Resultado eleitoral e perspectivas de futuro

Um comentário objectivo não pode restringir-se apenas ao resultado saído das urnas. A conclusão, lógica ou menos lógica, tem sempre premissas anteriores, que influenciam tanto as opções de voto, como a crescente e significativa abstenção: o grau de vivência democrática já atingida, o estilo e os objectivos do último governo, as dependências procuradas e criadas ao longo de quatro anos, a capacidade crítica de quem vota para apreciar programas e campanhas, o discernimento em relação ao que na vida de um país é essencial, os ouvidos atentos ou surdos ao clamor do pobres, os valores objectivos defendidos e cultivados, o respeito manifestado por todos, sem discriminações… A minha opinião, agora e aqui expendida, é pessoal, livre, sobre o acontecimento, e que só a mim compromete.

O povo votou e há que aceitar o resultado do seu voto. Mas este depende muito de quem, do que e do modo de o ter influenciado. Há dias ouvimos uma velha raposa da política, dizer que o PS, partido no governo, tem de vencer. Muitas interpretações são possíveis, em relação a esta proclamação.
As eleições inserem-se num processo e não significam o encerrar do mesmo. Marcam o início de uma nova etapa, que permite antever o rumo que se vai seguir e o sentido pretendido para o futuro do país. Algumas certezas, muitas dúvidas e interrogações.
Pondo de parte previsões de como o PS vai governar daqui em diante, a situação anterior, de todos conhecida, permite algumas preocupações sérias.
Portugal não está no melhor caminho, e não se afigura que se possa esperar, com a mesma gente e o mesmo pensar, que se encontre, como que, por um golpe mágico, um rumo próspero para os mais sacrificados e uma clarificação das situações mais preocupantes. A crise internacional não explica tudo, nem pode ser o bode expiatório do que se fez, do que não se fez, em Portugal.
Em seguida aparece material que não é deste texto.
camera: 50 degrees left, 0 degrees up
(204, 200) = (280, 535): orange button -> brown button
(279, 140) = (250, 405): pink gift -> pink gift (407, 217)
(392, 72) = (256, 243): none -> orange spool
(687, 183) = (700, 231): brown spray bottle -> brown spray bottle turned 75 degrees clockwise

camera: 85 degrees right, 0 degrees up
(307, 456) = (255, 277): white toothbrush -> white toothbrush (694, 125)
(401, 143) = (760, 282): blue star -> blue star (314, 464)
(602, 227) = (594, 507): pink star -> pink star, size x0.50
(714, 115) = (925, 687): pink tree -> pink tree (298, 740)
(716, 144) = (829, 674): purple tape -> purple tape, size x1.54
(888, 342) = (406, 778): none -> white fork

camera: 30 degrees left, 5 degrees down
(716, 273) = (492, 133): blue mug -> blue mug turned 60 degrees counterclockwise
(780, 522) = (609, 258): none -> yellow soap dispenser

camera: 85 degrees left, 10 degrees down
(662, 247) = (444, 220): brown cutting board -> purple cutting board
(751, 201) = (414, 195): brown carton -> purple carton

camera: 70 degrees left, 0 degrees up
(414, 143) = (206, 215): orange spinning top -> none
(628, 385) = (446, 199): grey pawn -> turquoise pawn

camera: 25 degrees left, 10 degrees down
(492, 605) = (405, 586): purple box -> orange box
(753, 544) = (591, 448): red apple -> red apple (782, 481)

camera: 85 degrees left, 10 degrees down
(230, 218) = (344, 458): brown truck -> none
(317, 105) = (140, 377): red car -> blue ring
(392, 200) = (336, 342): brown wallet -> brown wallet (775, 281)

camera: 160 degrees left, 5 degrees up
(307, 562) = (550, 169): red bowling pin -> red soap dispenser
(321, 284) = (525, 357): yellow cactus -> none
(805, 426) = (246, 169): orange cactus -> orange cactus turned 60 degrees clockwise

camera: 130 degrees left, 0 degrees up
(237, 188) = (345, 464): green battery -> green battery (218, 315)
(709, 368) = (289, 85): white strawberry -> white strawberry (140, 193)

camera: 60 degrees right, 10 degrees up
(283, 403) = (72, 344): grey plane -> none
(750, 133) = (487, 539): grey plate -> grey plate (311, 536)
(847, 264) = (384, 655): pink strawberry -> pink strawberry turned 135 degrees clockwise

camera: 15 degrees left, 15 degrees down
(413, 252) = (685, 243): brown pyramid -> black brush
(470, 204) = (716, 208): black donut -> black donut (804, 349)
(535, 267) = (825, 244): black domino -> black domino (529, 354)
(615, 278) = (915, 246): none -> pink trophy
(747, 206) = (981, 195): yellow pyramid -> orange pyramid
O PS, como partido, não tem uma ideologia própria, porque o “socialismo puro” não existe, nem nunca existiu. Todos os países comunistas se reivindicaram de socialistas. A ideologia do PS é parcelada e fruto de tendências internas variadas e desgarradas. Tem aspectos circunstanciais, respigados de muitas fontes, mas que não formam uma ideologia consistente e clara. No caso, vive e age sob influências marxistas, maçónicas, laicas, e até, por vezes, liberais… Uma amálgama formada consoante os interesses. Não é um partido de políticas consequentes e definidas, mas de decisões avulso, de atear e de apagar, de agradar e de esquecer. Empenha-se em respostas imediatas agradáveis para cultivar dependências. Desconhece a história e o povo que a viveu, a vive e lhe dá sentido. Trata por cima do ombro os dinamismos sociais mais válidos e influentes
Os históricos do PS, mais cultos, mais lidos e mais confrontados com as correntes exteriores, não gostam deste PS. Toleram-no, entram nas suas campanhas decisivas para que o partido perdure e tenha visibilidade. Está à vista.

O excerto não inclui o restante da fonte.